Вошла Грунька в справный дом Анохи Кондратьича — первая сноха в семье! — вошла в Никишкину жизнь, заполонила его молодую душу.
5
Мартьян Яковлевич вернулся с областной опытной станции развеселый, будто помолодевший. Он пришел в правление в новой сатинетовой косоворотке под новым пиджаком, разложил на столе перед Епихой и Гришей кучки каких-то незнакомых семян, сказал с веселой важностью:
— Вот!.. Отводите мне опытный участок, гектаров пять, сеять буду… стану сам досматривать, выращивать… мерить, весить… Я вам больше не полевод, а опытник!
Он многое порассказал о новых сортах овса и пшеницы, о многолетних травах, о турнепсе, каком-то удивительном пырее. Его внимательно выслушали, обещали дать землю на Стрелке, но из полеводов не отпустили.
— Некому больше… управишься! Велики ли хлопоты на участке? Управишься! — сказал Епиха. — В случае чего — пособим.
— Пособлять так и так доведется, — ответил Мартьян Яковлевич, — артельное ведь дело, а не мое собственное. Не блажь какая.
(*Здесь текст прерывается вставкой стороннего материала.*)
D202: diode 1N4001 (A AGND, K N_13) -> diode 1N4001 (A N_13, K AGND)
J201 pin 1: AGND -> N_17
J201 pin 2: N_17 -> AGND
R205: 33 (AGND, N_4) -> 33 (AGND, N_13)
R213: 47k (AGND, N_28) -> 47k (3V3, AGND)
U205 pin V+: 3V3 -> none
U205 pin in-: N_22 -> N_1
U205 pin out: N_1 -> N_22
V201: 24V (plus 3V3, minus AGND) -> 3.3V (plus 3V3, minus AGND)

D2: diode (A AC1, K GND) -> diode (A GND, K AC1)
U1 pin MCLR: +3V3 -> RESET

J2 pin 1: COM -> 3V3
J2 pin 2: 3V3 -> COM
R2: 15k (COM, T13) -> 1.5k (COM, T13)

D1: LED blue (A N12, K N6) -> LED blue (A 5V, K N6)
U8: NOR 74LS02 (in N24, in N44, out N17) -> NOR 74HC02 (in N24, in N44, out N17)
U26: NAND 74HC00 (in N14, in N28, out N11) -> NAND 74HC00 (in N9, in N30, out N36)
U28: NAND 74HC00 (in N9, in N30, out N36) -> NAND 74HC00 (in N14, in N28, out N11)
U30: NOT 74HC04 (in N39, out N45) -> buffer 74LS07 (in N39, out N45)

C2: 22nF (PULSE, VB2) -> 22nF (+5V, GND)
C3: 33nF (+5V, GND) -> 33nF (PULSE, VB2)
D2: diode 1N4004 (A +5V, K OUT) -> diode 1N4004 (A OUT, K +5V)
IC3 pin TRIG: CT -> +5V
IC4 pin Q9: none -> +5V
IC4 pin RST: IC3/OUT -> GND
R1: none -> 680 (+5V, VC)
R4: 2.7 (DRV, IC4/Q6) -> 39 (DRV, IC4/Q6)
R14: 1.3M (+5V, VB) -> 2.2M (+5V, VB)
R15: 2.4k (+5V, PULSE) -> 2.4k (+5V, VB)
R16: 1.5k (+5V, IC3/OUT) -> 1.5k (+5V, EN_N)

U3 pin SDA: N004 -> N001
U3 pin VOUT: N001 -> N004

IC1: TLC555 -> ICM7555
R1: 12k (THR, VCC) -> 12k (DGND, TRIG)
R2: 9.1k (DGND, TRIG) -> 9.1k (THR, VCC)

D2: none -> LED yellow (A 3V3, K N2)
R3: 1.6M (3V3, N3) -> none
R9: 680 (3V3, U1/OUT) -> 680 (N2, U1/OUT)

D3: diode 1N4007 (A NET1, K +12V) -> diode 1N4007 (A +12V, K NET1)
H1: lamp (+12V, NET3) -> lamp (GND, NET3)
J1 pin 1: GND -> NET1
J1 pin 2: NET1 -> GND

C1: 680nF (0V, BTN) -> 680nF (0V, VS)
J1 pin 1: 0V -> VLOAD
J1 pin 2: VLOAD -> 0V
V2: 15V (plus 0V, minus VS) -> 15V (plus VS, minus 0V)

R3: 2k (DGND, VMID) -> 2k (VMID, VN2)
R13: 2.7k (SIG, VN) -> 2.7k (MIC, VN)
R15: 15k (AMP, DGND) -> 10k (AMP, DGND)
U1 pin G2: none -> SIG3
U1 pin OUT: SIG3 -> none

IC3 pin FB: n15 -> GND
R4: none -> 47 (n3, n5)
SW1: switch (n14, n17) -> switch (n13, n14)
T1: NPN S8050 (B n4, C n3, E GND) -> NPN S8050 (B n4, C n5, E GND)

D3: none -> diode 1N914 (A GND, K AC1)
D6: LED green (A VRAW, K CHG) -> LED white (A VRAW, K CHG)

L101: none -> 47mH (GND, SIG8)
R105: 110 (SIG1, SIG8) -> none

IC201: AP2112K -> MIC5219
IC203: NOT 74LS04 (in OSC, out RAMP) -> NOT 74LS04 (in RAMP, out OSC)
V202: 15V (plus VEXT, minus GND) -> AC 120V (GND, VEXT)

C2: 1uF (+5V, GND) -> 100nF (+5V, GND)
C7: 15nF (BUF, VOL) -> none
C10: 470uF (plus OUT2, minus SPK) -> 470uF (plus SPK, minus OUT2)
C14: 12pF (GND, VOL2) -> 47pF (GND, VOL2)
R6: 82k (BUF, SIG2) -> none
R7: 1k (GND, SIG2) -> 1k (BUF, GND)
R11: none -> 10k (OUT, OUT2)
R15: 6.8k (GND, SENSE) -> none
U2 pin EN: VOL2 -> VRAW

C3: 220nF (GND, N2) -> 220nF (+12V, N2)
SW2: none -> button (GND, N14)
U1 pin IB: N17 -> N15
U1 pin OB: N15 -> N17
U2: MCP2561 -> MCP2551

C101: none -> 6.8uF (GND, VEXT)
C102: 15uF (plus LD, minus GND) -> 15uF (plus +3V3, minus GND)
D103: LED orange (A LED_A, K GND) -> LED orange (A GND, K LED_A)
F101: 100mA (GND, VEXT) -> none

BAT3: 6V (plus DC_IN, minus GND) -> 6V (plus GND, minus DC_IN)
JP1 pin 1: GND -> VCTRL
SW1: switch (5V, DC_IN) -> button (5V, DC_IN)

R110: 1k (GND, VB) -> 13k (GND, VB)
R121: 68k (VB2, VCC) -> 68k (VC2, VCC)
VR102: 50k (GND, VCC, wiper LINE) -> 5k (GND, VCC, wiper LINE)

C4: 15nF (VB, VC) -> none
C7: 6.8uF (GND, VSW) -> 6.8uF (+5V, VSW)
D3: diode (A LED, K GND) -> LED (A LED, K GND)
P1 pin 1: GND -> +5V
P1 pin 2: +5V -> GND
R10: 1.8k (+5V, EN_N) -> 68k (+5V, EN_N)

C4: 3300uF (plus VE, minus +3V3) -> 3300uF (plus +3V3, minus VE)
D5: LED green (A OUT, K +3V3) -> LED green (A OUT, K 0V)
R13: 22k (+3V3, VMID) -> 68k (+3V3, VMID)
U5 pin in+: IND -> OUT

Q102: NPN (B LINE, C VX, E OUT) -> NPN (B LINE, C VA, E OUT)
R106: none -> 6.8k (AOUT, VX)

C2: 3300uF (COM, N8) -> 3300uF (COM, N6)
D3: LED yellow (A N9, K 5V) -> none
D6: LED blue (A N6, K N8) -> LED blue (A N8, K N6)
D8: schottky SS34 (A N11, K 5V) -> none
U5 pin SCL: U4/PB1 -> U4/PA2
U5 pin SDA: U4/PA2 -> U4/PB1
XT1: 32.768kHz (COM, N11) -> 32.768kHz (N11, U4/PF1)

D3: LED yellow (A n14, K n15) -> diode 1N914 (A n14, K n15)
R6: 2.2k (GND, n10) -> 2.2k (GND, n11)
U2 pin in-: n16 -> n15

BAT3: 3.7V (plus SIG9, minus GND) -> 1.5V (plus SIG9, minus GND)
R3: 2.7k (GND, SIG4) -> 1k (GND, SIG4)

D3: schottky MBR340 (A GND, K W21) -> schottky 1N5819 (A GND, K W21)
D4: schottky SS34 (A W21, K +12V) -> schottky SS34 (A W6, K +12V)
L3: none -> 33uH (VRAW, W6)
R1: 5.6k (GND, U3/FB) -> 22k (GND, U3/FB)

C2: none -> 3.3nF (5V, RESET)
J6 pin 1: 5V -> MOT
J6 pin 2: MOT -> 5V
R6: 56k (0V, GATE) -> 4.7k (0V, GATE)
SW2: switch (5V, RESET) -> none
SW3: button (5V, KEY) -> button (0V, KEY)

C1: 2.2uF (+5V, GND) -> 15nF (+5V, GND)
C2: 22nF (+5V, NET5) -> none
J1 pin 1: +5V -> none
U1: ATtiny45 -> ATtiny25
Попервости надо вспахать трактором поглубже… На Стрелке земля добрая, сам пойду выбирать.
— Это лучше всего, — сказал Гриша, — раз на твоей ответственности… А полеводом ты все-таки оставайся. Полевод — тот же опытник, одного сорта работа. Там и тут — качество, большая урожайность. Тебе с руки…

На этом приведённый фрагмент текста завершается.